When I was raising my children in the small, rural Catskill mountain town of Bovina Center, New York, I discovered the art of quilting had never died there. It was always an active, vibrant, and visceral part of the secluded agricultural town of a few hundred residents. There I learned the lovely art of quilting from farm women and subsequently made many quilts: for my three children, who designed what they liked; friendship quilts; and, with my talented quilting friend, Marilyn Gallant, coordinated a town quilt that, more than three decades later, still hangs on a wall in the Bovina Historical Museum.

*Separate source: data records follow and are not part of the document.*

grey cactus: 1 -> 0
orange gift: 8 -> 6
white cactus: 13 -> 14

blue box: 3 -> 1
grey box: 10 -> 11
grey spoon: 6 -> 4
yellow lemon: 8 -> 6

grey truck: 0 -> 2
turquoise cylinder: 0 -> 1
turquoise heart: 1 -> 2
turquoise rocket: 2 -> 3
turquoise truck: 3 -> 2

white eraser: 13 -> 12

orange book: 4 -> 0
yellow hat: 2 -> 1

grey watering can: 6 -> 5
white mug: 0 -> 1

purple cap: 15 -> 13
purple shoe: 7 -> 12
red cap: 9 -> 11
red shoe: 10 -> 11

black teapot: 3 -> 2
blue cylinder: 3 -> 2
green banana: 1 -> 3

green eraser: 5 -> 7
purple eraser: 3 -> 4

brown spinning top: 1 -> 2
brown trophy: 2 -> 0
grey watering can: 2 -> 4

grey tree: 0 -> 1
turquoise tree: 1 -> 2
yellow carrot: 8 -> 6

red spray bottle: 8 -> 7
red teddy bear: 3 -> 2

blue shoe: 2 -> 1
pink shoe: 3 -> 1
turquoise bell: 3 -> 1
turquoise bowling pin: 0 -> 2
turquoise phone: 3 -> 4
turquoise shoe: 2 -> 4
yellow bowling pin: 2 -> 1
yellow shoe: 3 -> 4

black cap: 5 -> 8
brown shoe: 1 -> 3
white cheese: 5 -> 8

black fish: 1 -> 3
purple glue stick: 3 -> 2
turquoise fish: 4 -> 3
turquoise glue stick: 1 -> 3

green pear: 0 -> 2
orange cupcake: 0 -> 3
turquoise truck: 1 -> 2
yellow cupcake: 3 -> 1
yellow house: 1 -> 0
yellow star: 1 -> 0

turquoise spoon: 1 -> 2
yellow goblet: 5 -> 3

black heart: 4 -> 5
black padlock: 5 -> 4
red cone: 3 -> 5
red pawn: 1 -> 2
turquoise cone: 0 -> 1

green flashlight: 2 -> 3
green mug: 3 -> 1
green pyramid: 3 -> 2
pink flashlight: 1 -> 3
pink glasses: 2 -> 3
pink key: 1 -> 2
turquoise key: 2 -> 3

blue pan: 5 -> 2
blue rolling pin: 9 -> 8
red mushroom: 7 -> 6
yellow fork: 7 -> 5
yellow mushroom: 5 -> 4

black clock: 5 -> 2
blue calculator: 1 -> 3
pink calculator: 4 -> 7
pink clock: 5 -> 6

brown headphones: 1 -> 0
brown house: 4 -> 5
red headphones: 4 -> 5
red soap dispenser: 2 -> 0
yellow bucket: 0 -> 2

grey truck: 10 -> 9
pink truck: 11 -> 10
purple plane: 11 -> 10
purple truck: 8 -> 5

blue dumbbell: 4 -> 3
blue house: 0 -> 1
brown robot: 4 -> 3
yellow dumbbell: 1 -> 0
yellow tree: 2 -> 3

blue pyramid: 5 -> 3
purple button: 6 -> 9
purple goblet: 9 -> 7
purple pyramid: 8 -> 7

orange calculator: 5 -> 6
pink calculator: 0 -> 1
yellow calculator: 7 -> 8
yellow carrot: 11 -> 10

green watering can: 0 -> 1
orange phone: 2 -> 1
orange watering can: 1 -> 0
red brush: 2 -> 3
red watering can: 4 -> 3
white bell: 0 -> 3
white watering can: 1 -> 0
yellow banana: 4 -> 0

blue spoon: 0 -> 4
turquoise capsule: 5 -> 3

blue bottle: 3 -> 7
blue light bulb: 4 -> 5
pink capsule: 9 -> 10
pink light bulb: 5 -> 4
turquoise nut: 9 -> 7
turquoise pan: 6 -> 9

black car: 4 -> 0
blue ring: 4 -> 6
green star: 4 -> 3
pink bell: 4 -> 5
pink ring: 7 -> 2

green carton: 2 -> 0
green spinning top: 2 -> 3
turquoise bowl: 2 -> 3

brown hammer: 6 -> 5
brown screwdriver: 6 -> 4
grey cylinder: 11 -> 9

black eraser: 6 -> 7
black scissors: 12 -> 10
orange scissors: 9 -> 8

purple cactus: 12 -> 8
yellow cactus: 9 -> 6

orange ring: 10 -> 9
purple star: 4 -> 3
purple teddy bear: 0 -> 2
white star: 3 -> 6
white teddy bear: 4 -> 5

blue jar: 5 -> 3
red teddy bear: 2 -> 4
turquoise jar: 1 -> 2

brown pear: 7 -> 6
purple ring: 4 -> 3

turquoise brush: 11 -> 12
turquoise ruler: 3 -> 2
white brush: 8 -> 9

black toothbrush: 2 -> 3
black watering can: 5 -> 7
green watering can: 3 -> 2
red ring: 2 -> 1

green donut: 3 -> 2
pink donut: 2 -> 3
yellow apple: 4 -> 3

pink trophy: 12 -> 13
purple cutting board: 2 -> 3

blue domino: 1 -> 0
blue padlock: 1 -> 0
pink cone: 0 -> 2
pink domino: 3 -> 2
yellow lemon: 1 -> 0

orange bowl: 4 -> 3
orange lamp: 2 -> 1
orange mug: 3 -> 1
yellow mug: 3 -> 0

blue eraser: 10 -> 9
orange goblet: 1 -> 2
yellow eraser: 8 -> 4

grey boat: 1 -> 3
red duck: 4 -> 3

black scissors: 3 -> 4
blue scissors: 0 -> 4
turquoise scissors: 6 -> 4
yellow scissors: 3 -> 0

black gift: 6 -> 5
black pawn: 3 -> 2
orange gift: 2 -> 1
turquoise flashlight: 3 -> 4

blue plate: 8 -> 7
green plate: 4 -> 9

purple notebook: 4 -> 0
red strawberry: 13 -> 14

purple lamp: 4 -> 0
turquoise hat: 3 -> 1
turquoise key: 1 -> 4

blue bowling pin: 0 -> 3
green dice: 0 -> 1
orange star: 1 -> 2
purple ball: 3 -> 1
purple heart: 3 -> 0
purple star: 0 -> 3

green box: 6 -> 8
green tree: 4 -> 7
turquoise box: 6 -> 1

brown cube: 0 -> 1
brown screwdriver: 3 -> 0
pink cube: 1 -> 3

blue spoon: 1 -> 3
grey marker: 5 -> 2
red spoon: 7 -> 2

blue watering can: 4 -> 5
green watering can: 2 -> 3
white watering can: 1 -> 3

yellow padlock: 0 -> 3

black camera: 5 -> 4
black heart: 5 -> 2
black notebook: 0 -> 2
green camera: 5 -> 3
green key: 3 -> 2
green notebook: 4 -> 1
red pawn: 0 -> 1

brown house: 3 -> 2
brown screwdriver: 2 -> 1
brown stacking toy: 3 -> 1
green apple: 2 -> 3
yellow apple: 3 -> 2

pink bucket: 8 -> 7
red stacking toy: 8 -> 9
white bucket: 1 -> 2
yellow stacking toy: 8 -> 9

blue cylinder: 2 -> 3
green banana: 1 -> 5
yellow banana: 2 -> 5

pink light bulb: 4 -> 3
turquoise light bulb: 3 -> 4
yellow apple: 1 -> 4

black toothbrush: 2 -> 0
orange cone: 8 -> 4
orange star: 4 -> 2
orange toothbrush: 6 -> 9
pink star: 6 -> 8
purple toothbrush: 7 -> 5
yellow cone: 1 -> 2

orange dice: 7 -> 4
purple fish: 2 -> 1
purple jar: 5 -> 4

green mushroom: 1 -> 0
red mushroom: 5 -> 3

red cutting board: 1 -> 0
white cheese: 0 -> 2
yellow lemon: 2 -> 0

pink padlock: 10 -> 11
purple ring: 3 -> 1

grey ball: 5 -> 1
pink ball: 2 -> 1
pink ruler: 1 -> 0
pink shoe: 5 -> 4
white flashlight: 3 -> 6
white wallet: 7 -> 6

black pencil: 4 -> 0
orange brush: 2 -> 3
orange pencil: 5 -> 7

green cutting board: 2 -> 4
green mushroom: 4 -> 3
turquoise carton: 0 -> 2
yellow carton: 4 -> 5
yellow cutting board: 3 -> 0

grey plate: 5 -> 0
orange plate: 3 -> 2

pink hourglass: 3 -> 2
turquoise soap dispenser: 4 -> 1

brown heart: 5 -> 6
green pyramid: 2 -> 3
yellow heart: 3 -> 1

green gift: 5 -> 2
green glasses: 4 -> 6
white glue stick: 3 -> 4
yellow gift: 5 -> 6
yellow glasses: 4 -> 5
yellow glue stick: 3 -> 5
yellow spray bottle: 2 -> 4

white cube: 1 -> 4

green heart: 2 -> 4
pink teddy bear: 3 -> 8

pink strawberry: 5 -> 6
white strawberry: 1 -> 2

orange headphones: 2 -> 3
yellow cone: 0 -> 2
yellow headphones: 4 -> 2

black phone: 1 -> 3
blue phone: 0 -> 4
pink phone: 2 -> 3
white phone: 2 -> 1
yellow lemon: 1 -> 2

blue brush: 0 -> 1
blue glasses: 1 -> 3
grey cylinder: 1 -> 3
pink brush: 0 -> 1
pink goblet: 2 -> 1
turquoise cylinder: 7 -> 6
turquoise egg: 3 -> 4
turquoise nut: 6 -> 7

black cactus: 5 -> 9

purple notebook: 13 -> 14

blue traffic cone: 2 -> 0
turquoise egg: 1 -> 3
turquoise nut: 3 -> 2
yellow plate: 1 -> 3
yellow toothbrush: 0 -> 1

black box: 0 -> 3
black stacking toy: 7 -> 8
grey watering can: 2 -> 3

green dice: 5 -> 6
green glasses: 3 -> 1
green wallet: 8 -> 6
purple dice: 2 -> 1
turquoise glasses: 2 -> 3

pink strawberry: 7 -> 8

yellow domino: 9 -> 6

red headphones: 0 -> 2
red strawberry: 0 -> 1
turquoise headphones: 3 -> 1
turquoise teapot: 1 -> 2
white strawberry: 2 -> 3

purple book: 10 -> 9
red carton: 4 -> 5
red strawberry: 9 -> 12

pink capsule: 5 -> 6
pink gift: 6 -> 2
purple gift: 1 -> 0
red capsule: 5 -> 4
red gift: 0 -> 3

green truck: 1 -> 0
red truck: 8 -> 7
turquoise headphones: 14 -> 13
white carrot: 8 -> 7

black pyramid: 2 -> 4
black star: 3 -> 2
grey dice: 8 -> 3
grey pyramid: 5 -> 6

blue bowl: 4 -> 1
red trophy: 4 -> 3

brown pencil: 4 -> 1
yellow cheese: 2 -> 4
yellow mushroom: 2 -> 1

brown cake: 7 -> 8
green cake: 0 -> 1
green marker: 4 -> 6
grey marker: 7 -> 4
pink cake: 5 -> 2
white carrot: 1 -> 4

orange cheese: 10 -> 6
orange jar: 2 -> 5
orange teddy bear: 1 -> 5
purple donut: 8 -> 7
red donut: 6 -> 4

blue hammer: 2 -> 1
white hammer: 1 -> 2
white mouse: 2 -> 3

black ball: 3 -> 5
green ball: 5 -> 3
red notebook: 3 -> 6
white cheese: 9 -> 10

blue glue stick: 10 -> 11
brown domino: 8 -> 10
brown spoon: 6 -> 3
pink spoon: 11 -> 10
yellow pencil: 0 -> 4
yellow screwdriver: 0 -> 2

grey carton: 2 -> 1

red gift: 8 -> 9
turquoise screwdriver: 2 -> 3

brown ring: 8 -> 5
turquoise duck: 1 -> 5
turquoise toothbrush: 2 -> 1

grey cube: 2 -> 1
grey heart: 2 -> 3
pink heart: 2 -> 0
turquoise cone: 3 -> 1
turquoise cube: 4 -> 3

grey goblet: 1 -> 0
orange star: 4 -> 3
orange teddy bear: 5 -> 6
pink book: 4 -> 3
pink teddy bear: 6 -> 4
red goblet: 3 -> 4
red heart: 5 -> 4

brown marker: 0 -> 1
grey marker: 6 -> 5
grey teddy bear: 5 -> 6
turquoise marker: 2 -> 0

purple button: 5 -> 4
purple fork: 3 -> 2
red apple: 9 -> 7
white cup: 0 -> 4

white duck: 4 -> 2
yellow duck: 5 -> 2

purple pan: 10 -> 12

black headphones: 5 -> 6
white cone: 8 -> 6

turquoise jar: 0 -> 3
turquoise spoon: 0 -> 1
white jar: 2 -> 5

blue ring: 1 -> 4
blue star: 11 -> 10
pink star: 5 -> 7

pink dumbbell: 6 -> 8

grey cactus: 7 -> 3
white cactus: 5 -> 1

Not long ago, at the Crozet Library, I was looking through the video collection and found two about quilting: The Quiltmakers of Gee’s Bend and another, The Quilts of Gee’s Bend. The covers showed a very primitive black and white quilt with one red block. The lines were crooked and there appeared to be no plan or pattern. Puzzled and intrigued, I brought both videos home and over the next two evenings, watched a rich and fascinating quilting tradition of five generations of Alabama women unfold before me.

These quilters also lived in a tiny rural town of 700 where quilting never faded as an art, and I felt an immediate kinship with them. Most were in my age group, seventh decade, and I felt particularly drawn to their history. For the quilters of Gee’s Bend were not the average southern women quilters; they were of African-American descent and traced their heritage directly back to slavery.

The town of Gee’s Bend came into the hands of Joseph Gee after the Creek Indians were “dispatched” by war in 1814. The narrow fifteen mile “quirky piece of geography” was comprised of thousands of secluded acres that were surrounded on three sides by the bridgeless Alabama River and its swamps. Gee established a cotton plantation and, following his death ten years later, the plantation passed through a succession of Gees, until eventually landing into the hands of Mark Pettway, a Gee relative to whom the plantation was indebted. With the property came with 101 slaves.
It was common for slaves to have their master’s surname and many of the quilters interviewed were named Pettway. “The Civil War brought ‘freedom,’ but little other change to the black residents of Gee’s Bend. They became tenant farmers, rather than chattel, and continued to farm the land.” The videos traced a long, difficult history that included the abject poverty of the Great Depression, a new white supremacist owner, who wanted to repopulate the town with white farmers, and so much more, until the quilters were discovered and came to prominence as national artists.

If you love quilting and have not heard of the Gee’s Bend quilters, I believe you will find this exceptional story a fascinating, beloved addition to your stash of quilting history.

NOTE: Quotes taken from “Gee’s Bend, The Architecture of the Quilt,” edited by Paul Arnett, Joanne Cubbs, Eugene W. Metcalf, Jr.